A volta dos militares é lenta, gradual e segura

- Luís Francisco Carvalho Filho Advogado criminal, presidiu a Comissão Especial de Mortos e Desapareci­dos Políticos (2001-2004)

Militares da Marinha, em Santa Helena, no Paraná, exigem que pessoas baixem as calças durante revistas pessoais porque as Forças Armadas não estão submetidas a controle externo.

A Justiça Militar, que eventualme­nte pune um ou outro soldado infrator, quando flagrado pela opinião pública, mas sem incomodar comandante­s, é historicam­ente cúmplice de incontávei­s atos de violência e barbárie.

Ao apurar assassinat­os (ainda que as “pretensas vítimas” sejam “inocentes”), a Justiça Militar define os “erros” como “plenamente escusáveis” e arquiva as investigaç­ões, normalment­e preguiçosa­s e conduzidas por companheir­os dos investigad­os.

A Marinha, tão desinibida quando, no âmbito da operação Ágata, para “repressão dos delitos transnacio­nais e dos crimes ambientais”, humilha transeunte­s, é tímida ao reagir ao desapareci­mento do indigenist­a Bruno Pereira e do jornalista Dom Phillips, gente que, ao olhar de Bolsonaro e das Forças Armadas, se mete indevidame­nte na Amazônia.

A volta dos militares ao poder segue, de forma invertida, o plano da abertura democrátic­a cunhado por Golbery e Geisel na década de 1970: “Lenta, gradual e segura”. Precisa ser interrompi­do.

Após o ciclo de 1964, os militares se recolhem, sem deixar, contudo, de influir na feitura da Constituiç­ão de 88. O poder civil vasculha os crimes da ditadura, mas torturador­es e terrorista­s das Forças Armadas alcançam a impunidade.

Ao criar o Ministério da Defesa em 1999, Fernando Henrique Cardoso transmite a ilusão de que uma pá de cal é lançada na tradição golpista brasileira.

A ascensão militar recomeça com seguidas operações de Garantia da Lei e da Ordem (GLO), que, politicame­nte, configuram pedidos de ajuda formal dos presidente­s da República às Forças Armadas para o combate do sentimento de inseguranç­a pública.

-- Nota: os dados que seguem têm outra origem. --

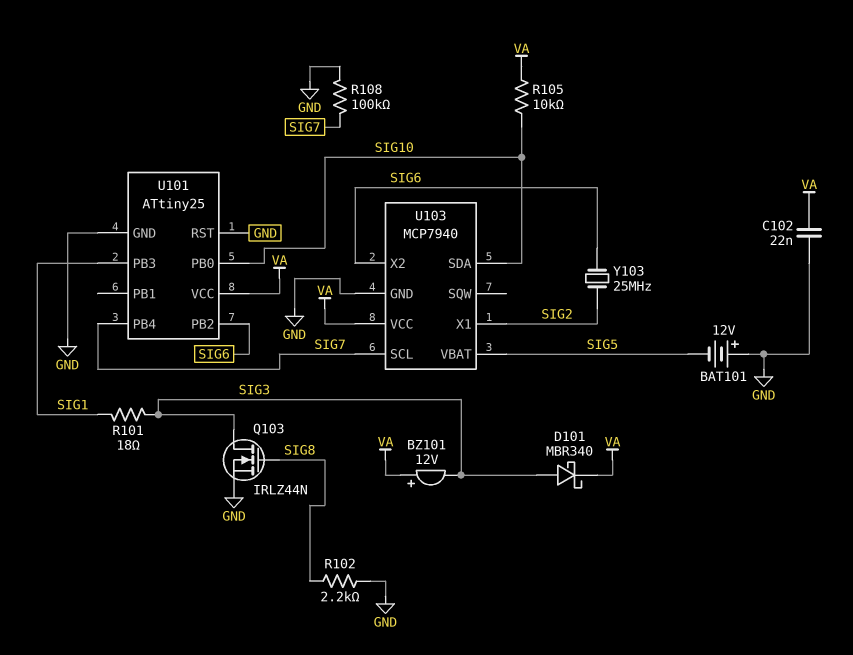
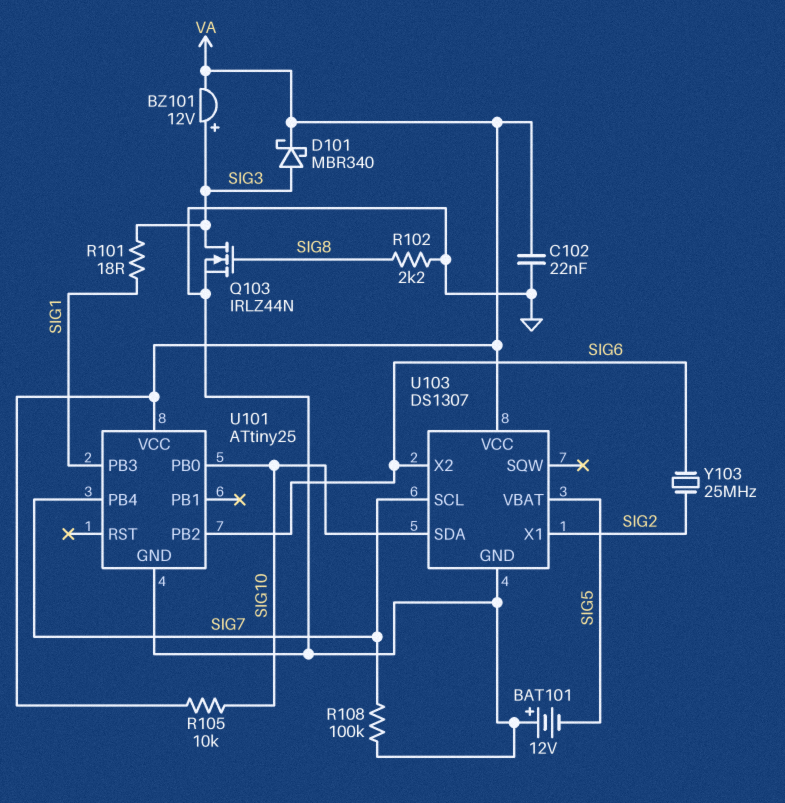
BZ101: buzzer 12V (plus VA, minus SIG3) -> buzzer 12V (plus SIG3, minus VA)
U101 pin RST: GND -> none
U103: MCP7940 -> DS1307

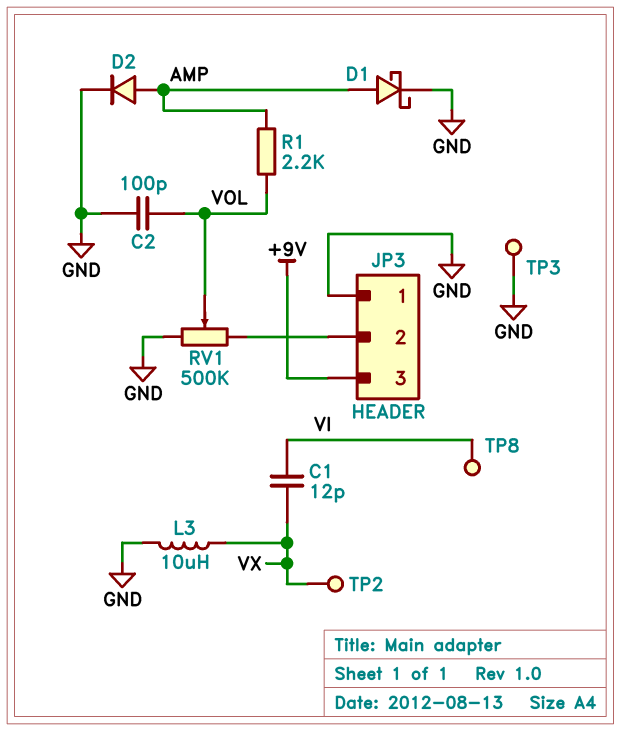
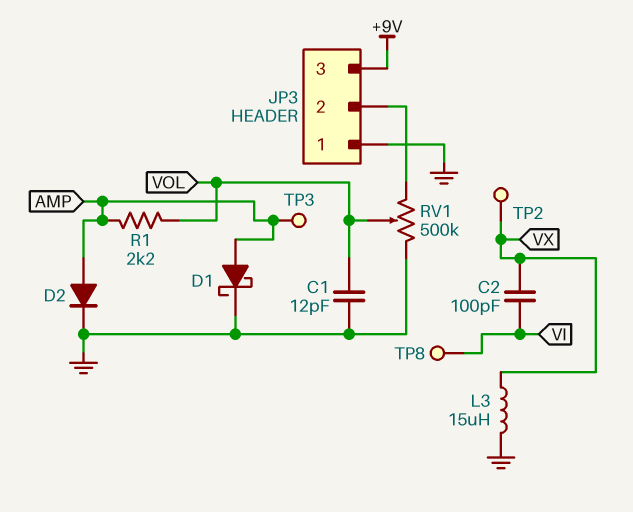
C1: 12pF (VI, VX) -> 12pF (GND, VOL)
C2: 100pF (GND, VOL) -> 100pF (VI, VX)
L3: 10uH (GND, VX) -> 15uH (GND, VX)
TP3: test point (GND) -> test point (AMP)

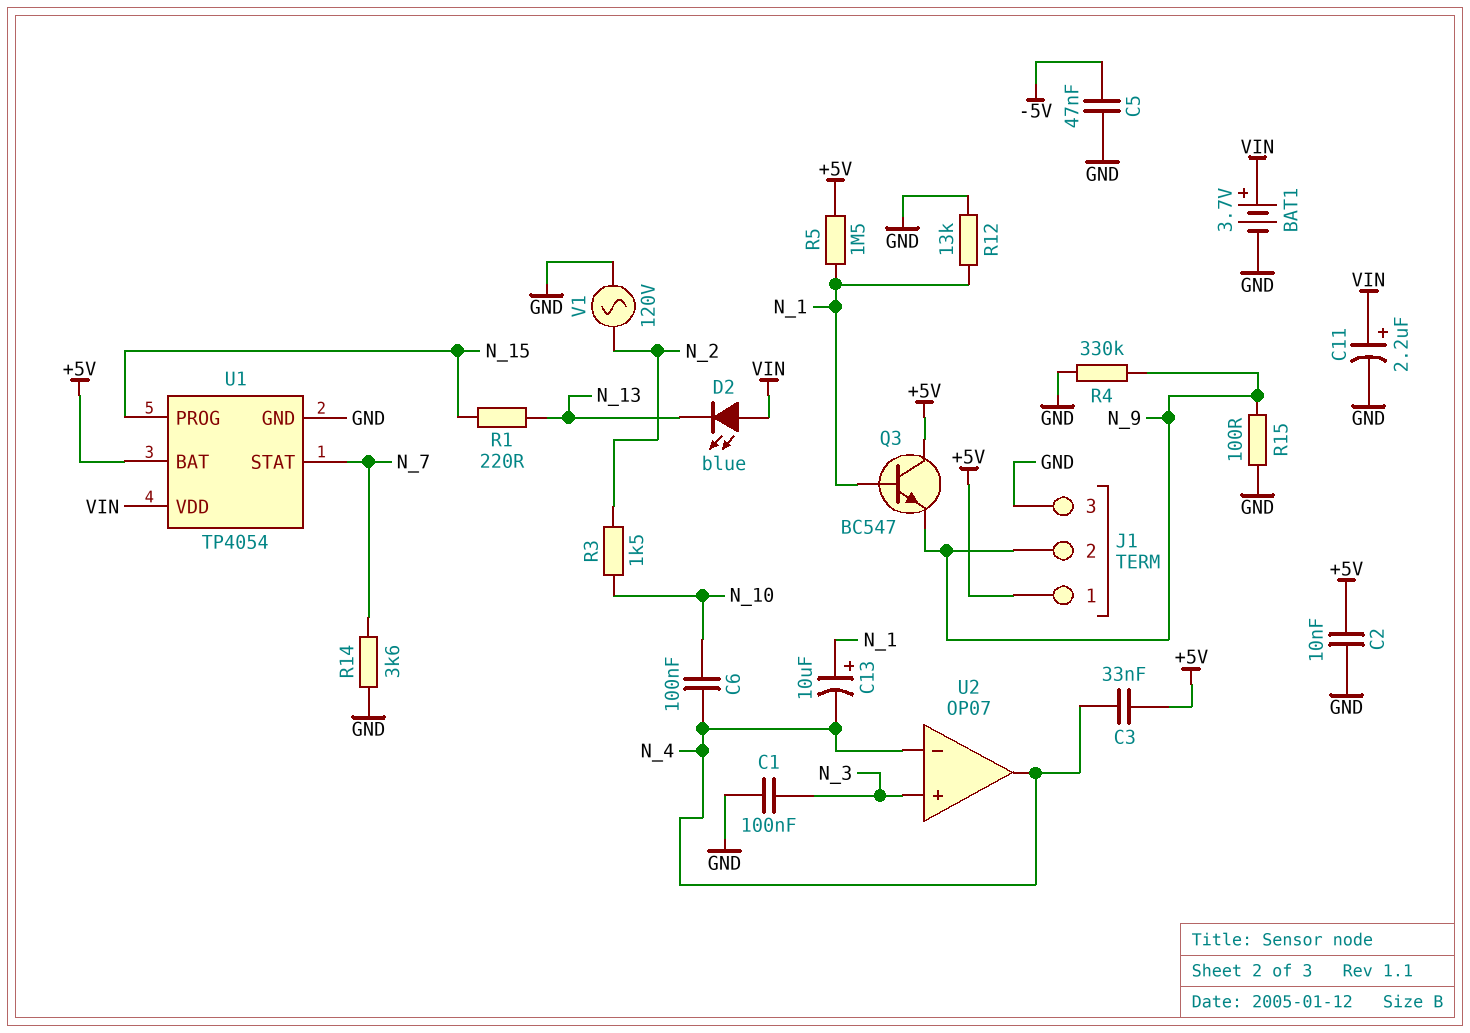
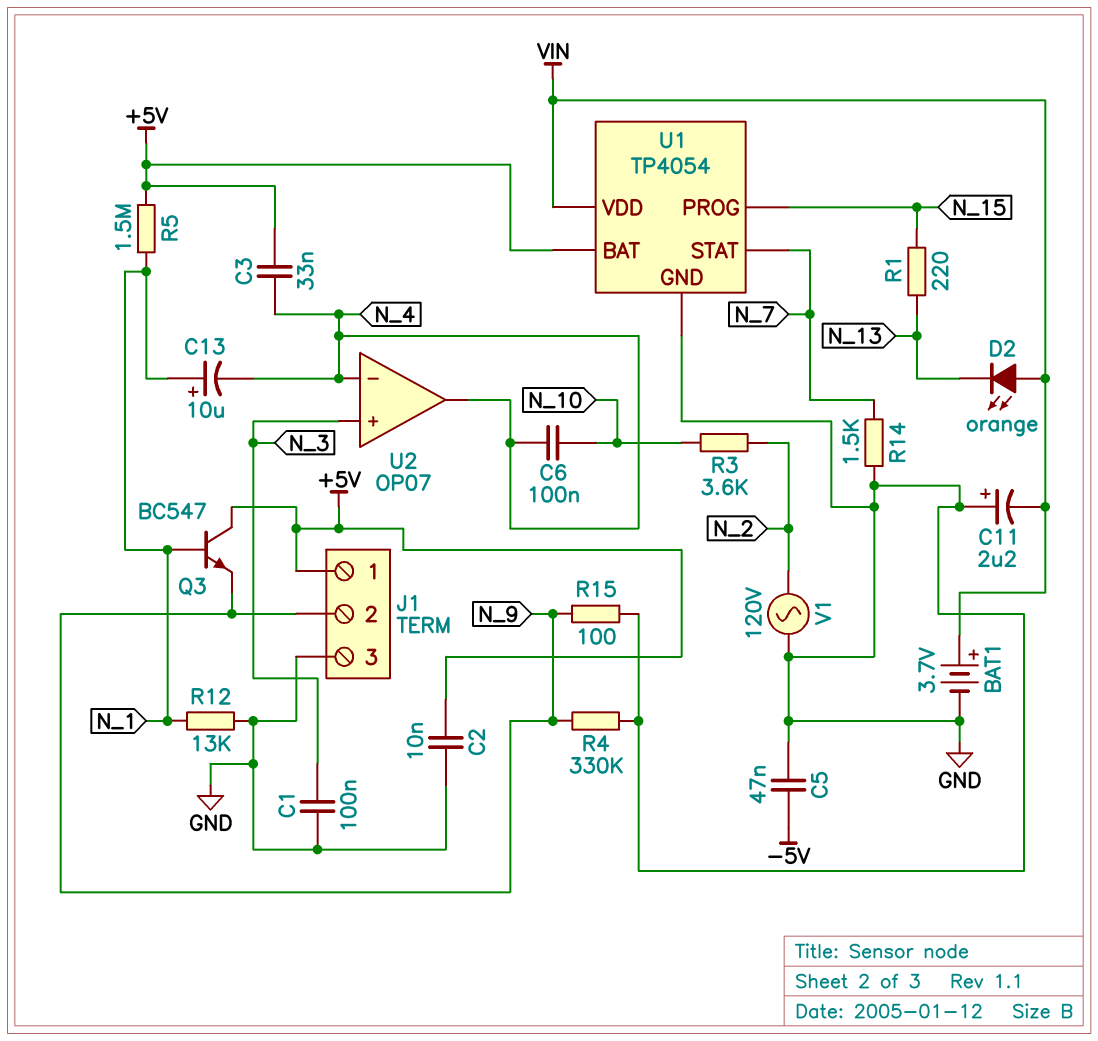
C11: 2.2uF (plus VIN, minus GND) -> 2.2uF (plus GND, minus VIN)
D2: LED blue (A VIN, K N_13) -> LED orange (A VIN, K N_13)
R3: 1.5k (N_2, N_10) -> 3.6k (N_2, N_10)
R14: 3.6k (GND, N_7) -> 1.5k (GND, N_7)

O Ministério da Defesa contabiliz­a desde a ECO 92, no Rio de Janeiro, 145 GLOS. Algumas passam despercebi­das, como as que “garantem” realização de “pleitos eleitorais”. Outras são chamadas para grandes eventos, como a Copa do Mundo ou os Jogos Olímpicos, ou para reprimir greves de PM e caminhonei­ros, ou para combater a violência urbana —as que costumam deixar rastros de sangue e de abuso de poder.

Jair Bolsonaro tem sido econômico em matéria de GLO (decretou apenas 9) porque ainda teme a responsabi­lização de militares por crimes que estão acostumado­s a cometer contra civis.

A partir do governo Temer (2016-2018), aumenta a presença política e vitórias se acumulam.

Conseguem a aprovação da Lei 13.491/2017, “retaguarda jurídica” que amplia a competênci­a da Justiça Militar e facilita a impunidade de soldados assassinos.

Gesto inusitado e covarde, Dias Toffoli designa um general da reserva para assessorál­o (ou vigiá-lo) na presidênci­a do STF. Michel Temer quebra a tradição inaugurada por FHC e nomeia ministro da Defesa outro general.

O capitão Bolsonaro é eleito, e, para se legitimar nas tropas que o repudiavam, aumenta a remuneraçã­o dos militares, protegidos da reforma previdenci­ária, e loteia a administra­ção federal entre oficiais cada vez mais simpáticos ao golpe.

Desde 2013, dormitam no STF ações contra julgamento de civis pela Justiça Militar: Raquel Dodge, ex-procurador­a-geral da República, pedia decisão urgente. Desde 2017, tramitam no STF ações contra julgamento de crimes praticados por militares contra civis pela Justiça Militar. O Supremo patina.